What interested you in working for ExxonMobil?
I didn’t join the company right out of college; I had a couple of other jobs first. I was a contractor at a lab, for example. But ExxonMobil was interesting in particular because of its breadth. Most people probably think of it as a fuels company and don’t realize just how many different kinds of products it produces and industries it’s involved in. That diversity is something that resonated with me. And, in interacting with some former employees earlier in my career, they all said what a great company it was to work for. That left an impression.
What led you to the aviation division?
I didn’t join the aviation group right away. I started at ExxonMobil in the analytical science group, which is mostly focused on testing different lubricants and helping formulators decide on the best formulation for our products. But, I wanted a role outside of the lab, and one in aviation just kind of opened up: the person who previously held my role was moving on to something else and they considered my background, which included aviation experience, and thought I was a great fit.

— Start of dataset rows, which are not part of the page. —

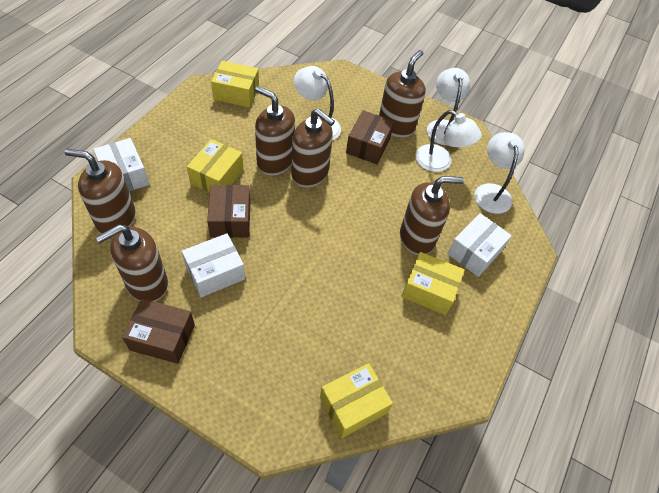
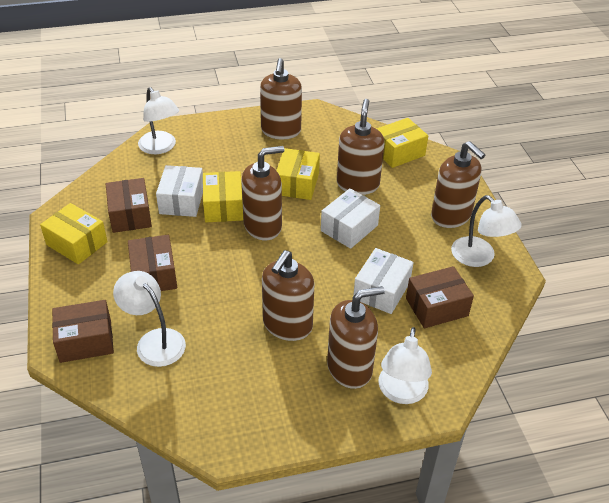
brown box: 3 -> 4

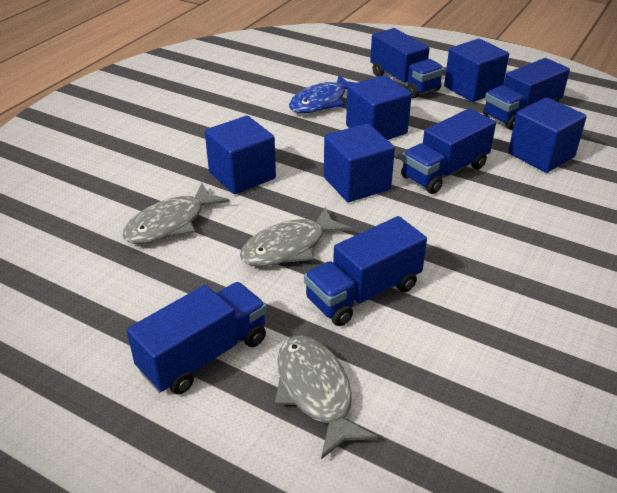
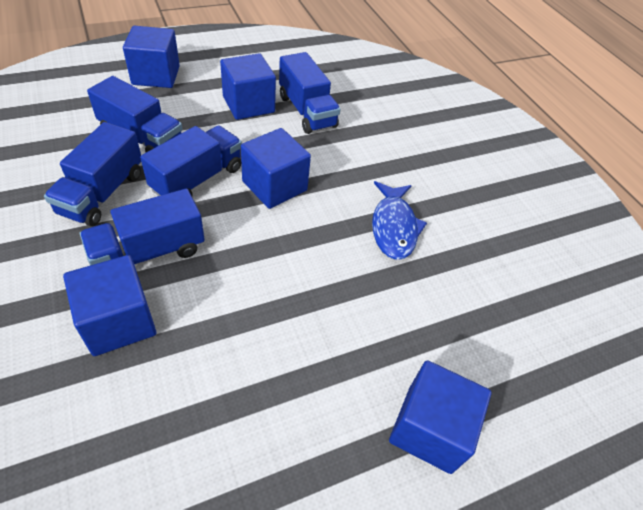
grey fish: 3 -> 0

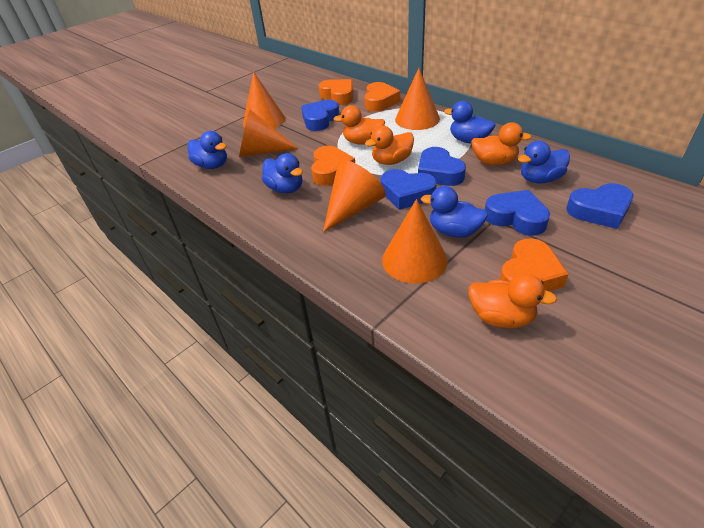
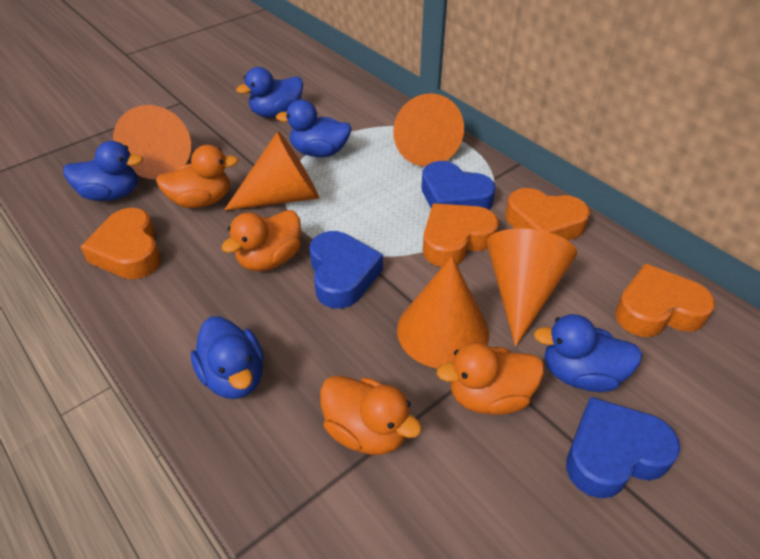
blue heart: 5 -> 3

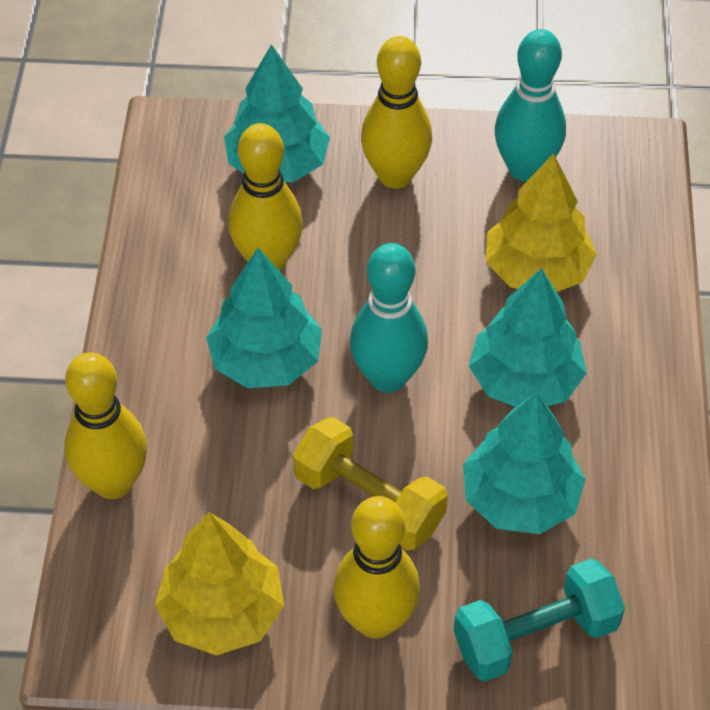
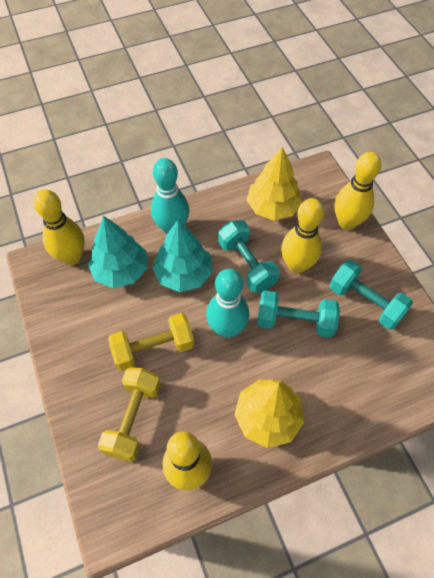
turquoise dumbbell: 1 -> 3
turquoise tree: 4 -> 2
yellow dumbbell: 1 -> 2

As a research technician in the analytical division, my initial work consisted mainly of running tests to ensure that lubricants met a certain quality standard that the formulators were looking for. That role helped me understand the different methods of lubricant testing and how it works. Now, as a formulator, I think I have an advantage when it comes to formulating and troubleshooting: the tests don’t always work the way they’re designed, so when customers get weird results, my troubleshooting background helps me analyze the validity of the outcomes.
What are your top priorities at the moment?
I still do a lot of business continuity planning, as well as providing customer support and OEM support—that’s taken up more of my time since I started. When you’re the new person, you're just trying to learn the business, what the products are and how they perform—things like that. Once you have that foundation, you can move to supporting OEMs and customers with their concerns and questions, as well as helping to formulate products that they ask about.
What’s your favorite part of the job?
I’d probably say providing customer and OEM technical support. I think that's where I find the most joy because it has a lot to do with problem solving, as well as keeping the customer OEM happy. The business continuity planning projects are pretty interesting as well: trying to understand from a chemistry perspective why certain suppliers’ samples work and why others don't.
How do you see your job changing in the near future? Are there things on the horizon, like electric or hybrid aircraft, that you expect to influence the direction of your work?
I think it will depend on what the needs are for products in those types of aircraft. Maybe the jet oil can provide what they need, and maybe they would need something different, in which case the role will change to adapt to that.
Eventually, we’ll need to develop new products, and at that point it’ll be about meeting the niche requirements that aviation demands. For example, we’ll need background requirements, like that a lubricant can’t have additives with a metals background. Things like that will give us a head start in meeting not just the specifications for approval, but the expectations of OEMs and customers for performance.
Do you see yourself staying in aviation for a long time?
That’s a challenging conversation. If I stay in aviation, I'd like to explore other areas because that would be a way to grow within the business line. So, that's something that I have been thinking about recently, but I do enjoy what I do. So, if you enjoy what you do, why change that?